Petit inventaire des grandes bêteries

Petit inventaire des grandes bêteries


La philosophie est une matière qu'on n'enseignera jamais assez : elle aiguise l'esprit critique et remet sans cesse en question les vérités du jour, qui sont rarement celles du lendemain.
On dit souvent qu'il n'y a pas d'intelligence sans ironie. Il n'y a pas non plus d'intelligence sans contradiction. Émile Chartier dit Alain, un philosophe qu'on ne lit hélas plus guère, avait trouvé cette grande formule qui pourrait être la devise de notre journal : "Une idée que j'ai, il faut que je la nie : c'est ma manière de l'essayer (1) ".
Au Point, nous ne sommes pas là pour plaire aux puissants du moment, mais pour déconstruire afin de reconstruire après. Pour rappeler la complexité des problèmes et pour faire la guerre à ce qu'on appelait en vieux français les bêteries, fadaises qui prolifèrent à propos de sujets aussi différents que la mondialisation, l'économie française ou le conflit syrien.
La bêterie est un domaine où les Français excellent. Souvent enfermés dès l'école secondaire dans des clichés crypto-marxistes, il leur arrive de croire que le libéralisme aurait fait plus de morts que le communisme ou que, en vertu du dogme de la paupérisation, la mondialisation aurait augmenté la pauvreté dans le monde alors que c'est l'inverse qui s'est produit.
En vingt ans, près de 1 milliard d'humains sont sortis de l'extrême pauvreté. C'est la bonne nouvelle du nouveau siècle. Bien sûr, il reste encore, sur cette terre, 1 milliard de personnes totalement démunies et c'est beaucoup trop. Mais, même s'il est vrai que les inégalités se creusent ici ou là, globalement, notre espèce s'enrichit : en Chine, notamment, les courbes sont sidérantes. Les prophètes de malheur peuvent se tortiller dans tous les sens, c'est la réalité. Merci, la mondialisation.

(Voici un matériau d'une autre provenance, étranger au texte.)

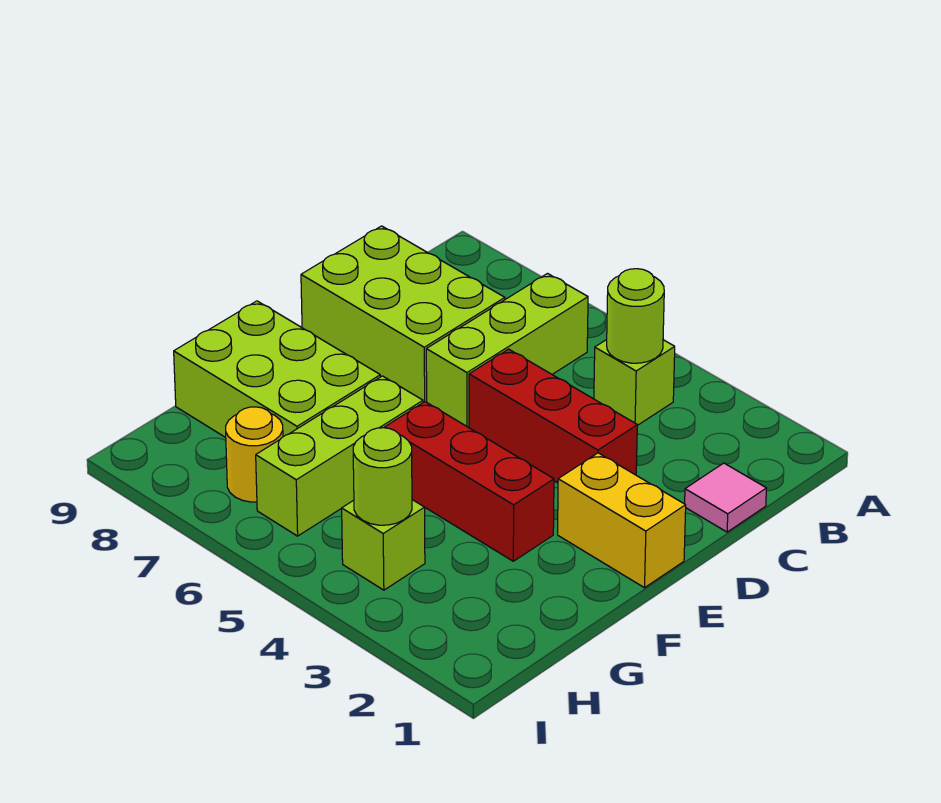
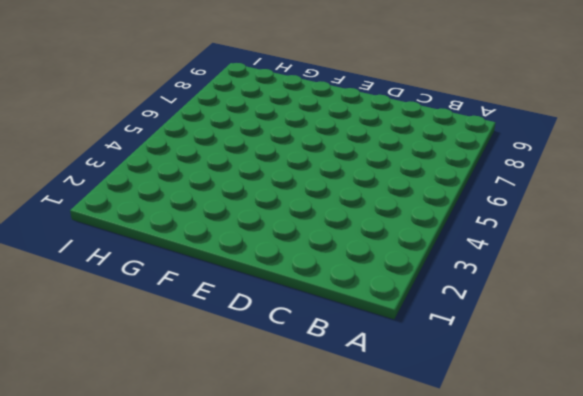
none -> lime brick B4 level 1
none -> lime brick B6:D6 level 1
none -> pink tile C1 level 1

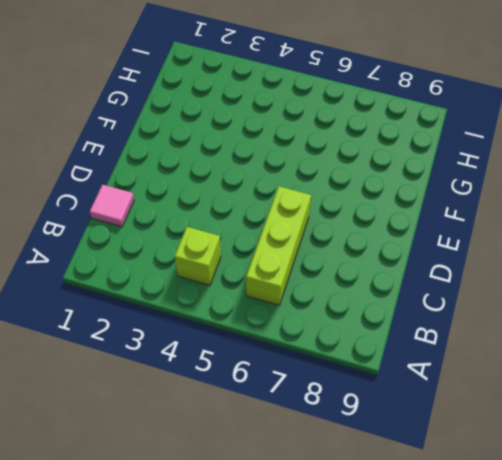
none -> lime brick C7:D9 level 1
none -> red brick D3:D5 level 1
none -> yellow brick E1:E2 level 1

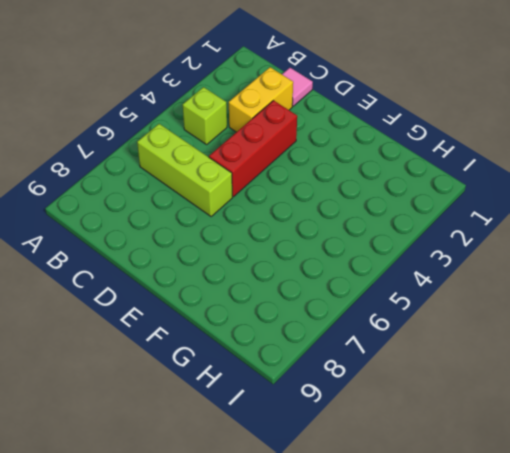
yellow brick C2:C3 level 1 -> yellow brick E1:E2 level 1
none -> lime brick C7:D9 level 1
none -> red brick F3:F5 level 1
none -> lime brick F6:H6 level 1

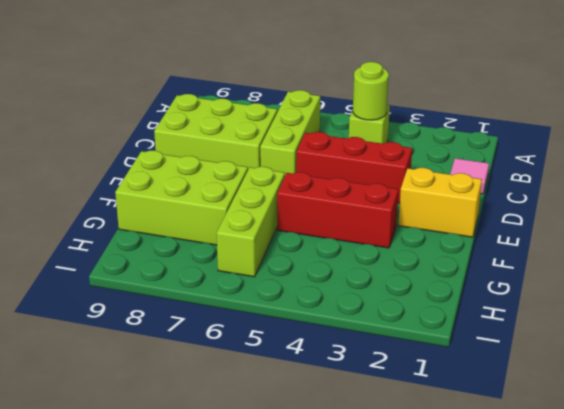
none -> lime brick H4 level 1
none -> yellow round brick H7 level 1
none -> lime round brick H4 level 2

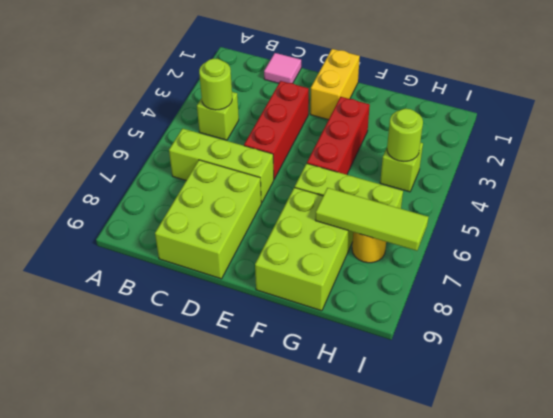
lime tile G7:I7 level 2 -> none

L'Afrique aussi nous inspire moult bêteries. Sans doute à cause de notre passé colonial, nous n'arrivons pas à comprendre que le continent noir commence à vivre un miracle économique. Les pays qui le composent n'avancent certes pas à la même allure : tandis que certains comme les deux Soudans pansent leurs plaies, d'autres affichent des taux de croissance impressionnants : + 14,5 % au Niger, + 8,2 % au Ghana, + 8,1 % en Côte d'Ivoire ou + 7,5 % au Mozambique. La France est en train de laisser passer le train, pris d'assaut par les Américains et, surtout, les Chinois.
La bêterie dominante ou l'impensé raciste inclinent à dire que l'Afrique part de si bas qu'elle ne peut que progresser, mais qu'elle sera bientôt rattrapée par ses problèmes structurels. C'était le même argument qu'utilisaient, il y a un quart de siècle, les autruches sentencieuses qui refusaient de reconnaître la montée en puissance de la Chine ou de la Corée du Sud. De grâce, retenons la leçon.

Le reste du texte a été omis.